On 15/07/15 03:34, Jisheng Zhang wrote:
> Dear Sudeep,
>
> On Tue, 14 Jul 2015 14:18:10 +0100
> Sudeep Holla wrote:

[...]

>>
>> OK, though similar semantics may be used else where, we need to define
>> the state similar to the way ACPI does it for x86 systems.
>>
>>> Here is an example:
>>>
>>> S3 is the state where All devices are suspended and power down,  memory is
>>> placed in self-refresh mode. Usually this is the suspend to ram state.
>>>
>>
>> Agreed.
>>
>>> S2 is the state where devices except cpus are suspended and put in a
>>> low-power state(not power off), if the deivce doesn't support lower power mode,
>>> the device is left on. memory is placed in self-refresh mode. secondary CPUs
>>> are powered off via. PSCI_CPU_OFF, boot cpu is put into WFI state and runs at
>>> low freq.
>>>
>>
>> Is this a standard state or custom tailored for some power optimization
>> on particular system ? Anyway I am not sure if I quite understand the
>
> This is customized state.
>

OK, but I do have concern as you mention that you leave certain device
on, what if that device initiate some DMA operation which might not be
possible when DDR is in self-refresh mode. IMO this is highly customized
state.

>> exact definition of this state. When and how often do you use this
>> use this state ?
>
> Very often. When we want s2ram similar state but low-latency back transition,
> we want to use this state.
>

I don't understand this. You want secondaries hot-plugged out which is
quite expensive yet you mention this is low-latency. That could be
possible as you leave last CPU in WFI but again highly customized state.

>>
>> Have you looked at PM_SUSPEND_FREEZE state implemented in Linux ?
>> For me this S2 you explained sounds similar to PM_SUSPEND_FREEZE state.
>> In short, PM_SUSPEND_FREEZE = all the processes are frozen + all the
>> devices are suspended + all the processors enter deepest idle state
>> possible.
>
> The S2 in my example is a bit different with freeze. It's looks more like
> the S1 or standby in Documentation/power/states.txt.
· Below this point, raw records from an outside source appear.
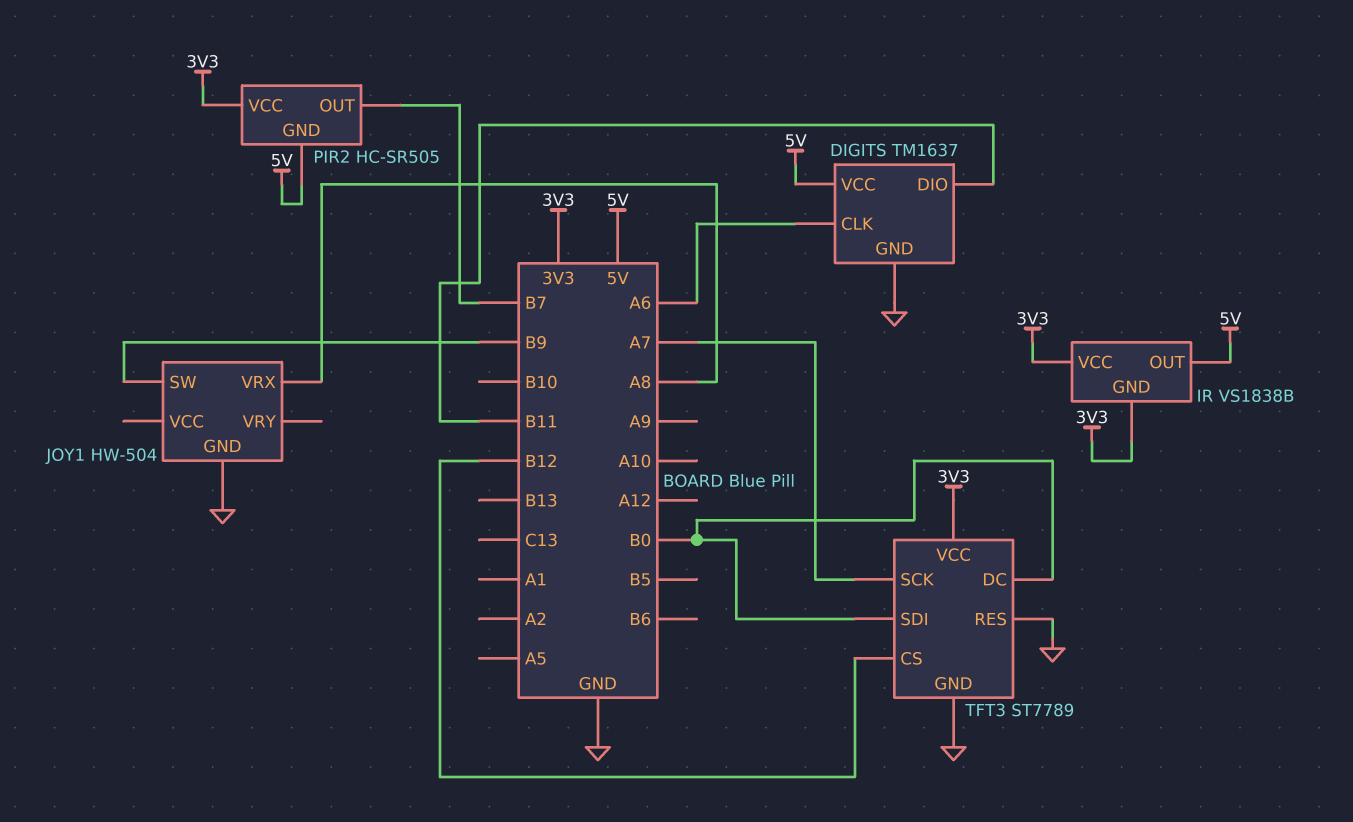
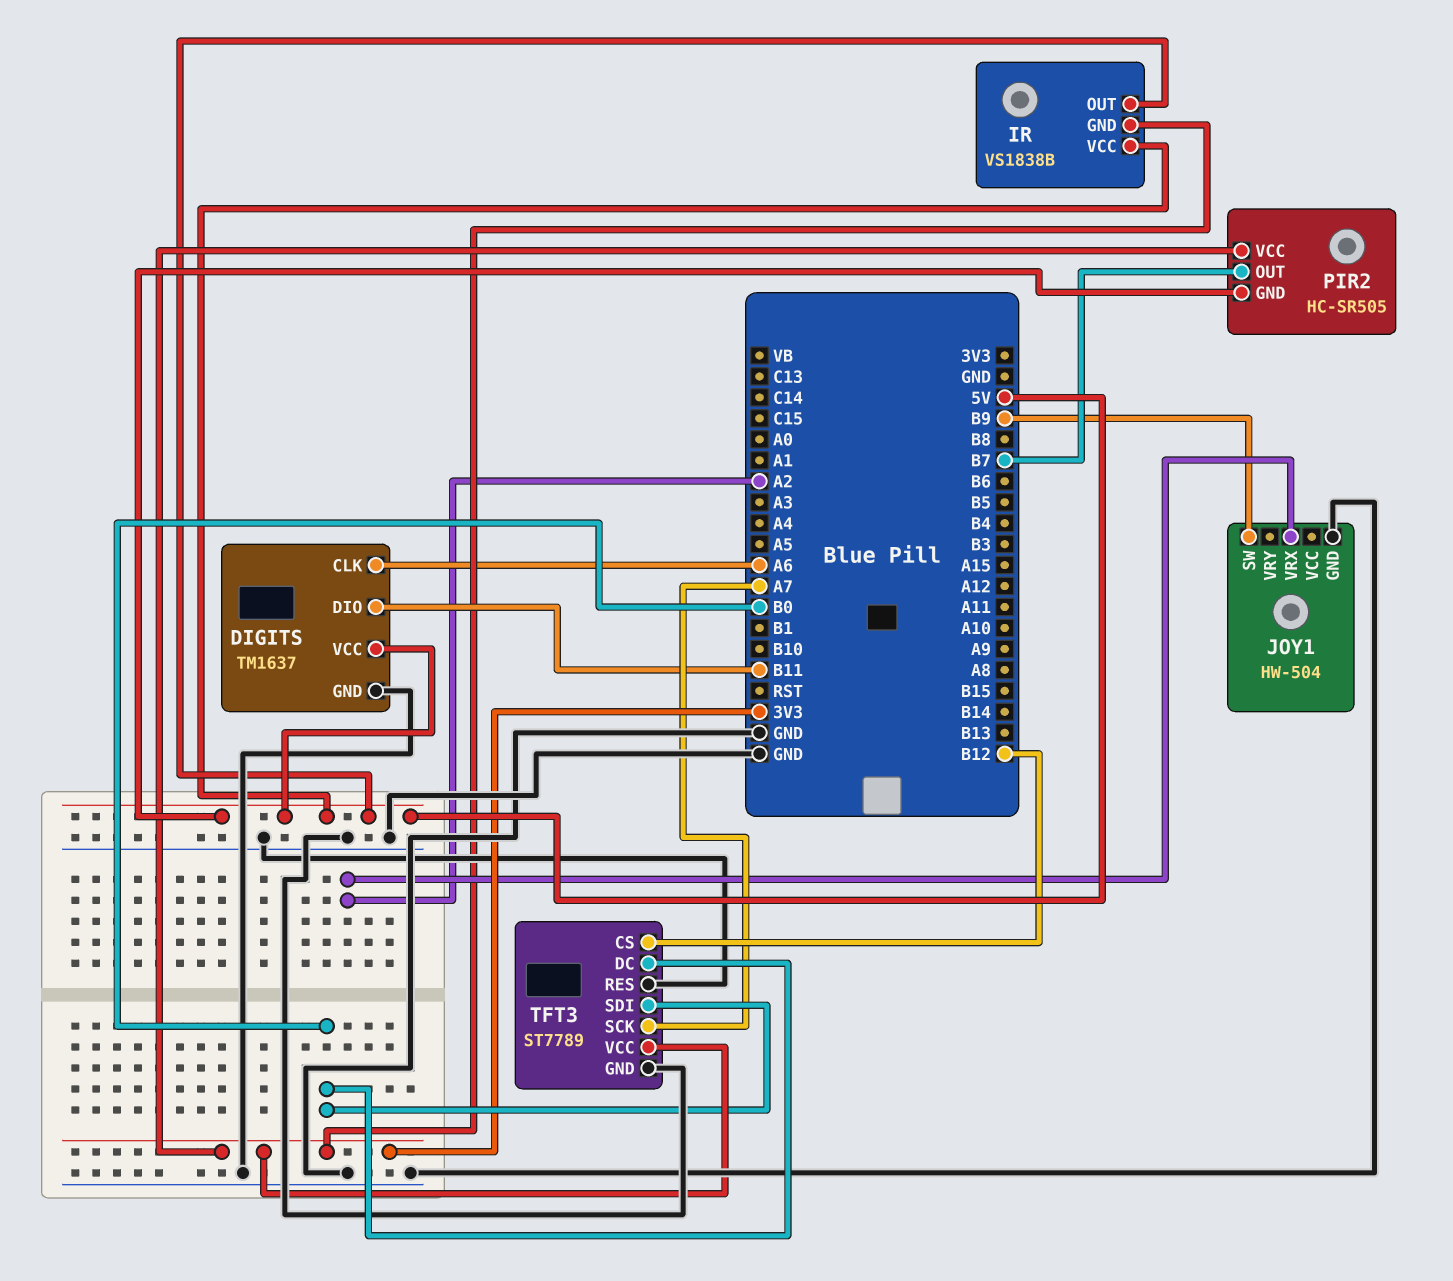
IR pin VCC: 3V3 -> 5V
JOY1 pin VRX: A8 -> A2

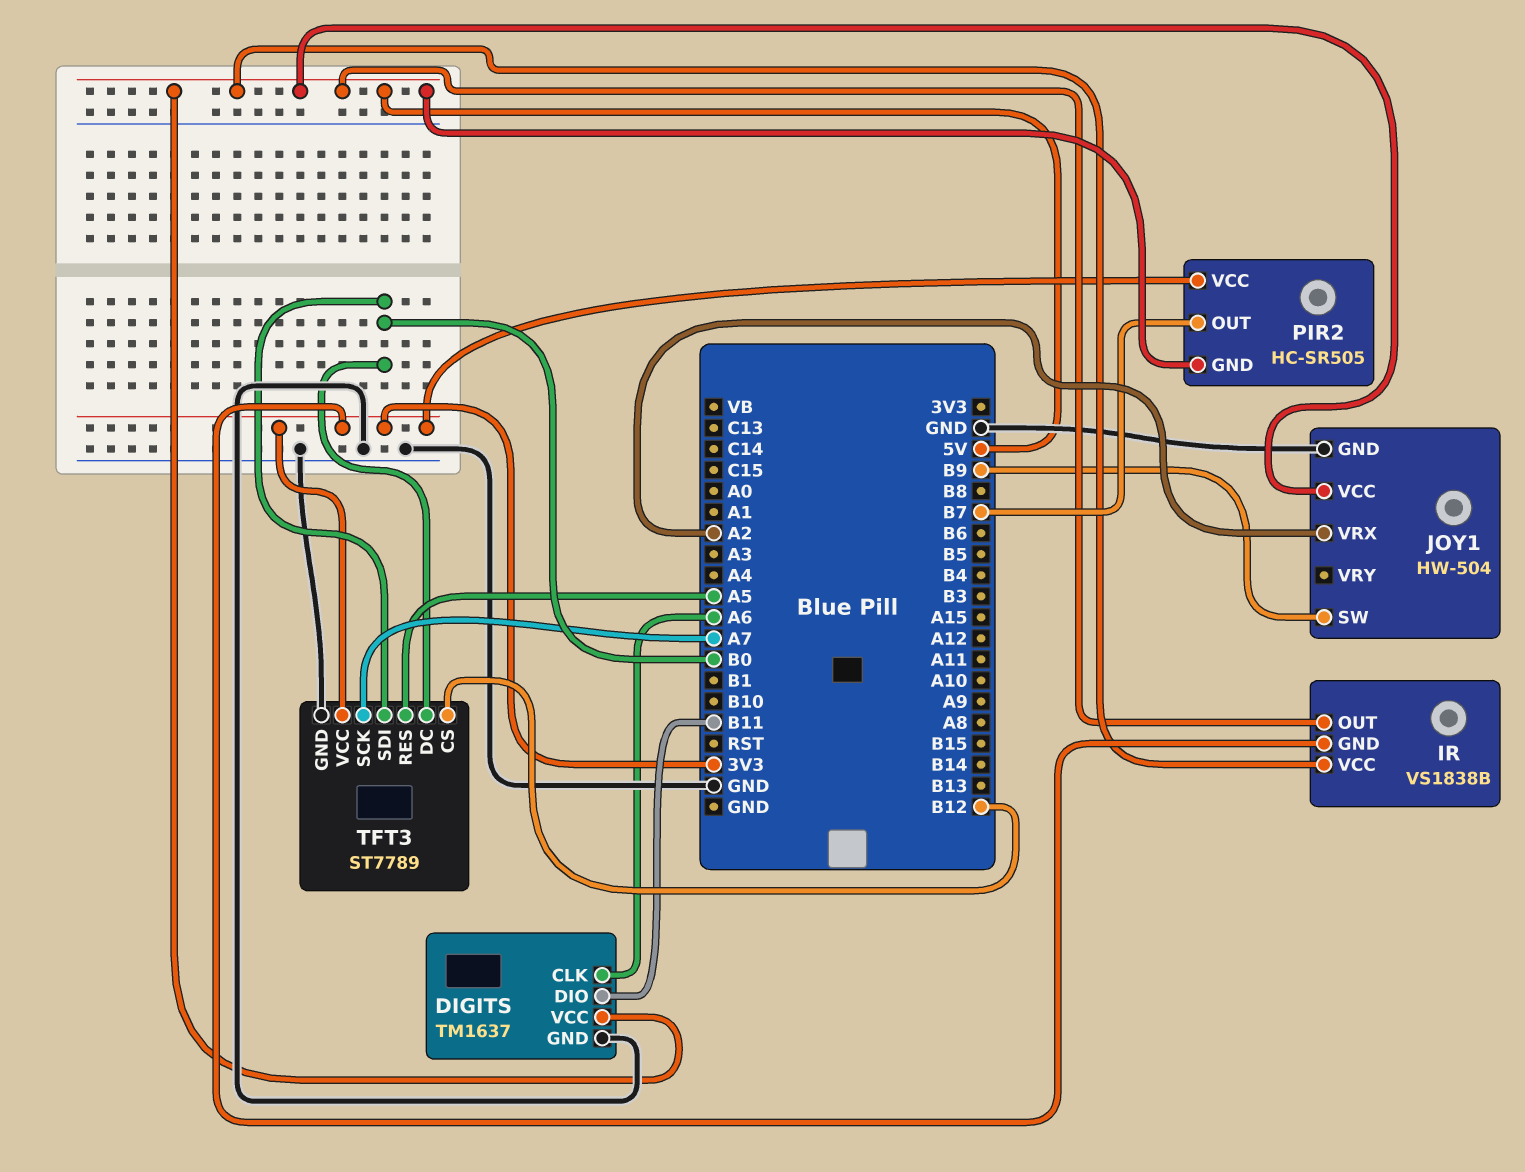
JOY1 pin VCC: none -> 5V
TFT3 pin RES: GND -> A5

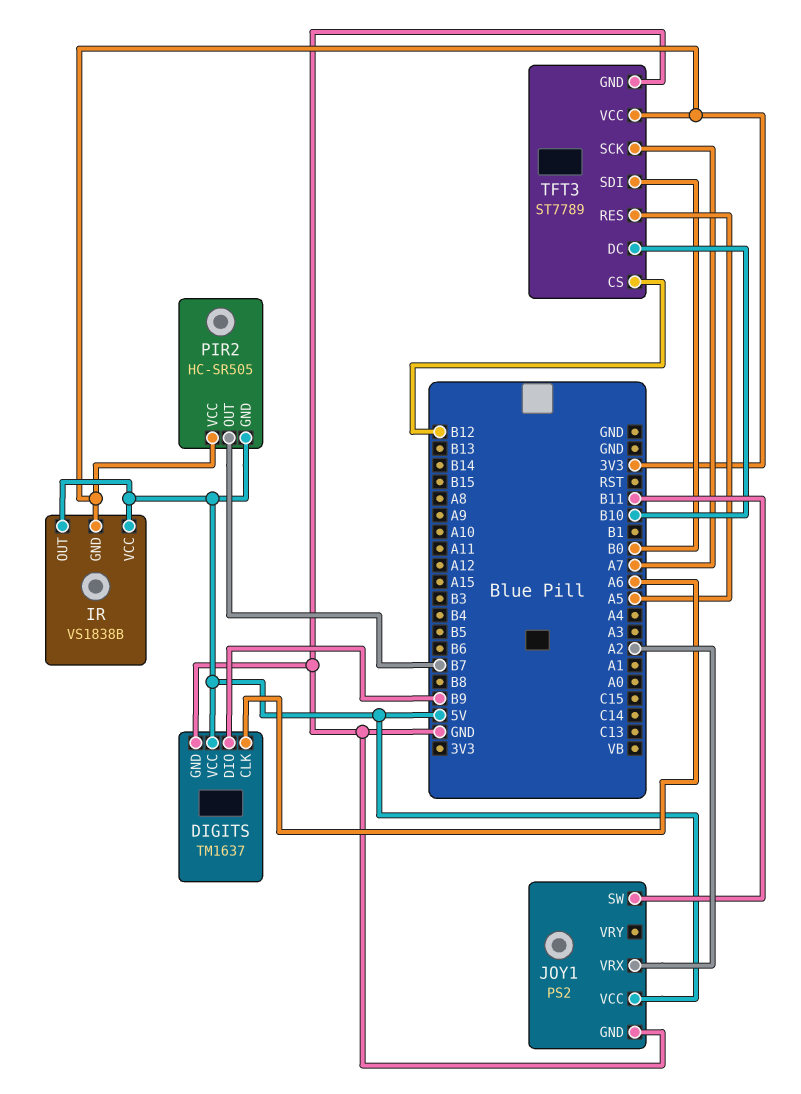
DIGITS pin DIO: B11 -> B9
JOY1: HW-504 -> PS2
JOY1 pin SW: B9 -> B11
TFT3 pin DC: B0 -> B10

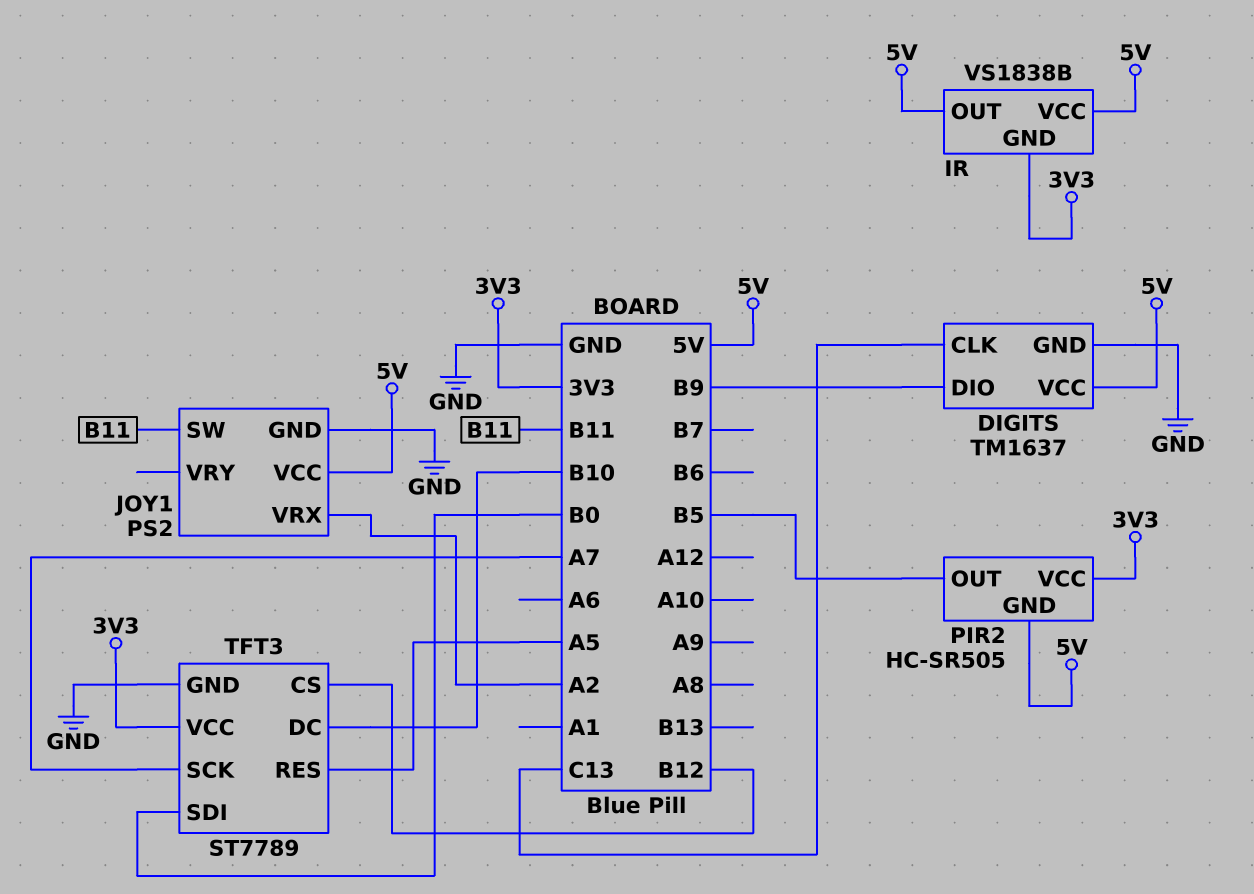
DIGITS pin CLK: A6 -> C13
PIR2 pin OUT: B7 -> B5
The biggest difference
> with freeze is whether putting memory in self-refresh state or not.
>

OK I am still struggling to map these(S1/S2) to ARM systems as they
designed and map well for x86 systems. Since the idle states on include
state where CPU power is lost, I wonder if the state you are explaining
provides any more power save compared to system freeze.

>>
>> Though I don't understand why you need to power-off secondary cpus
>> and stay in WFI on boot cpu as that would have increased latency
>
> we want save more power, the increased latency is affordable.
>

Which clearly contradicts what you said above.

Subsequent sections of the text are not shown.